The central problem of central banking
Mainstream financial publications are managing to write whole feature articles about an inflationary crisis in a country like Nigeria, without properly addressing the issue that is at the core of economic problems in almost every country on earth.
This, in my opinion, makes these publications, who clearly ought to know better, complicit in a fraud that is being perpetrated on people everywhere.
The central problem, of course, is central banking. It really is as simple as that. Central banking, at its core, has become a mechanism for governments to steal purchasing power from their people. In countries like Nigeria, Argentina and Turkey the theft is very overt, in the US and the European Union, it has historically been more subtle.
The expropriation of purchasing power usually works for a while, as long as an economy is doing fairly well and people feel that the tide is lifting their boat sufficiently.

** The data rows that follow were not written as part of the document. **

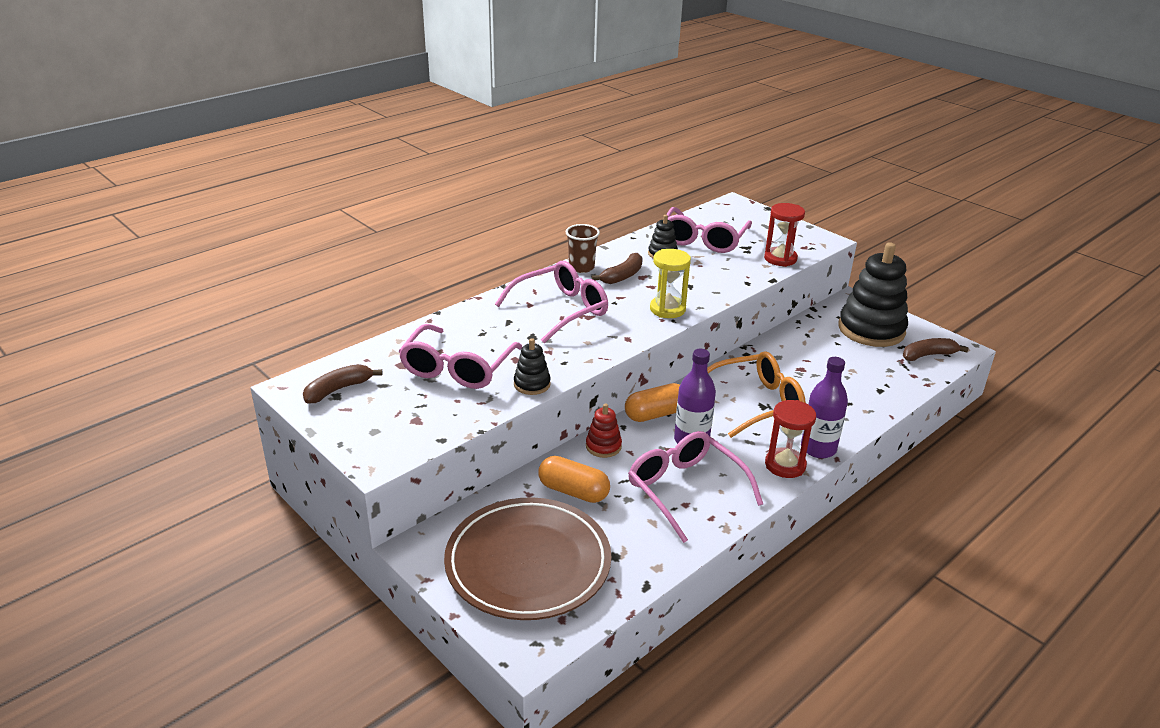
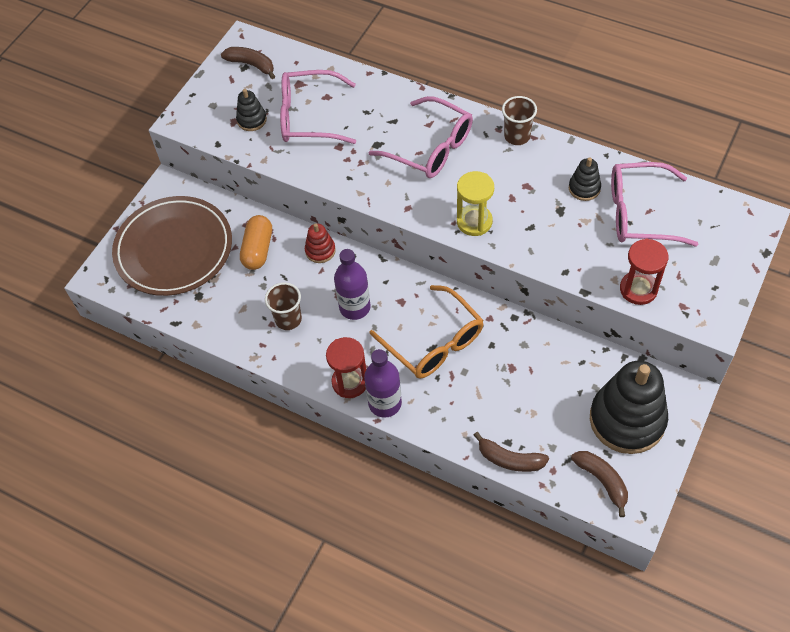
camera: 75 degrees right, 25 degrees up
(532, 384) = (308, 168): black stacking toy -> black stacking toy (252, 120)
(622, 276) = (519, 171): brown banana -> brown banana (510, 459)
(655, 414) = (380, 272): orange capsule -> none
(685, 490) = (288, 319): pink glasses -> brown cup

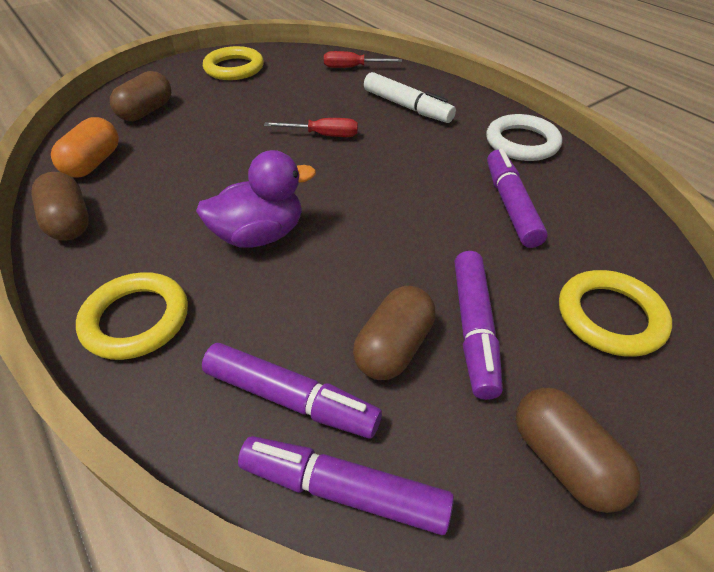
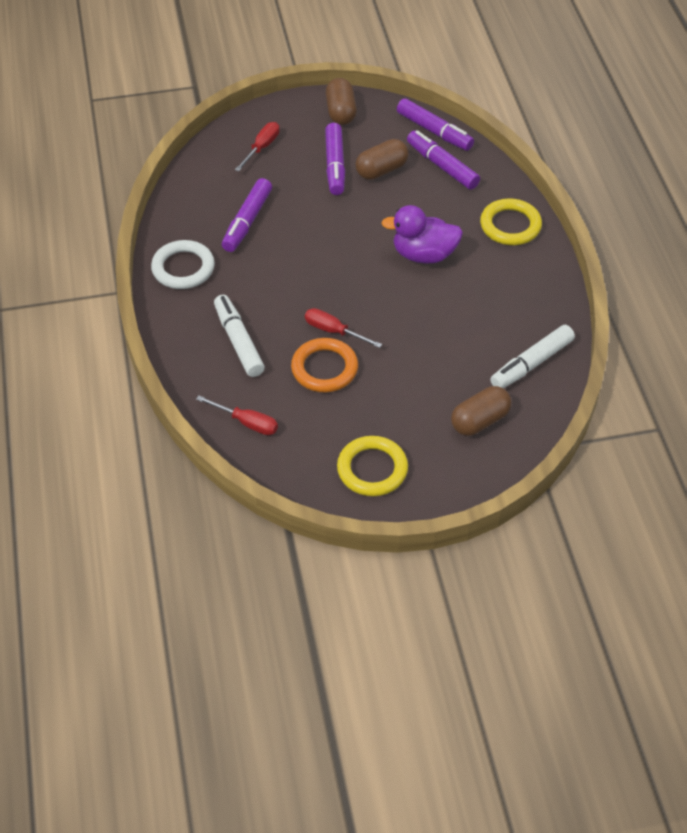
camera: 155 degrees left, 5 degrees up
(69, 222) = (550, 307): brown capsule -> none
(93, 163) = (532, 363): orange capsule -> white marker
(313, 109) = (324, 368): none -> orange ring
(474, 328) = (335, 165): purple marker -> purple marker turned 150 degrees clockwise
(610, 317) = (262, 147): yellow ring -> red screwdriver

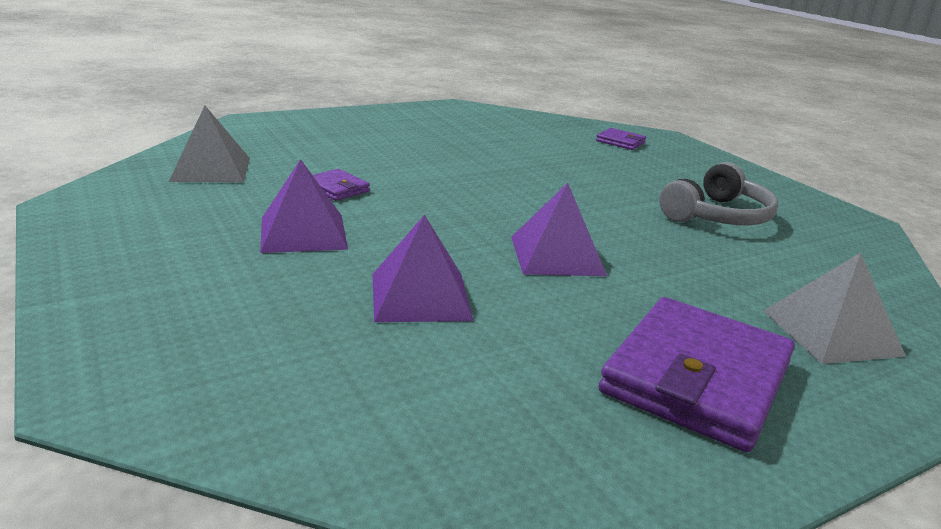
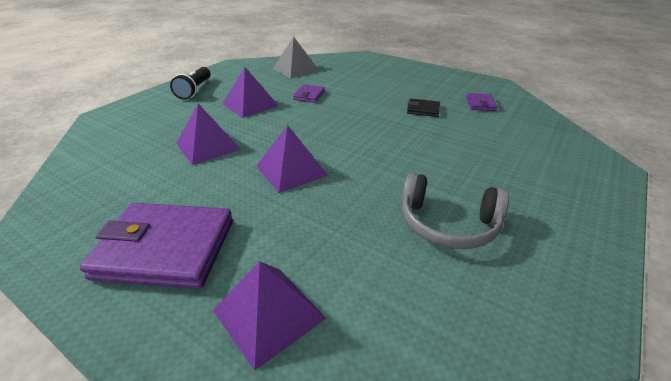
camera: 65 degrees right, 10 degrees up
(142, 263) = (194, 90): none -> black flashlight
(477, 151) = (423, 110): none -> black wallet
(620, 142) = (548, 150): purple wallet -> purple wallet (480, 104)
(831, 332) = (269, 314): grey pyramid -> purple pyramid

It stops working when economic growth stalls or when governments have overstepped their welcome and the wider population has become so impoverished by inflation that they have nothing left to do but to question and destabilize the social order.
In the US and Europe we have reached that point. How much longer our governments can uphold the illusion of control and economic prosperity is now anyone’s guess.
For those of us who recognize this problem, it is our responsibility to raise awareness about it with our fellow citizens so that we can jointly hold politicians to account (it may be too late) or start running for the exit (Bitcoin, Gold and self-sovereignty)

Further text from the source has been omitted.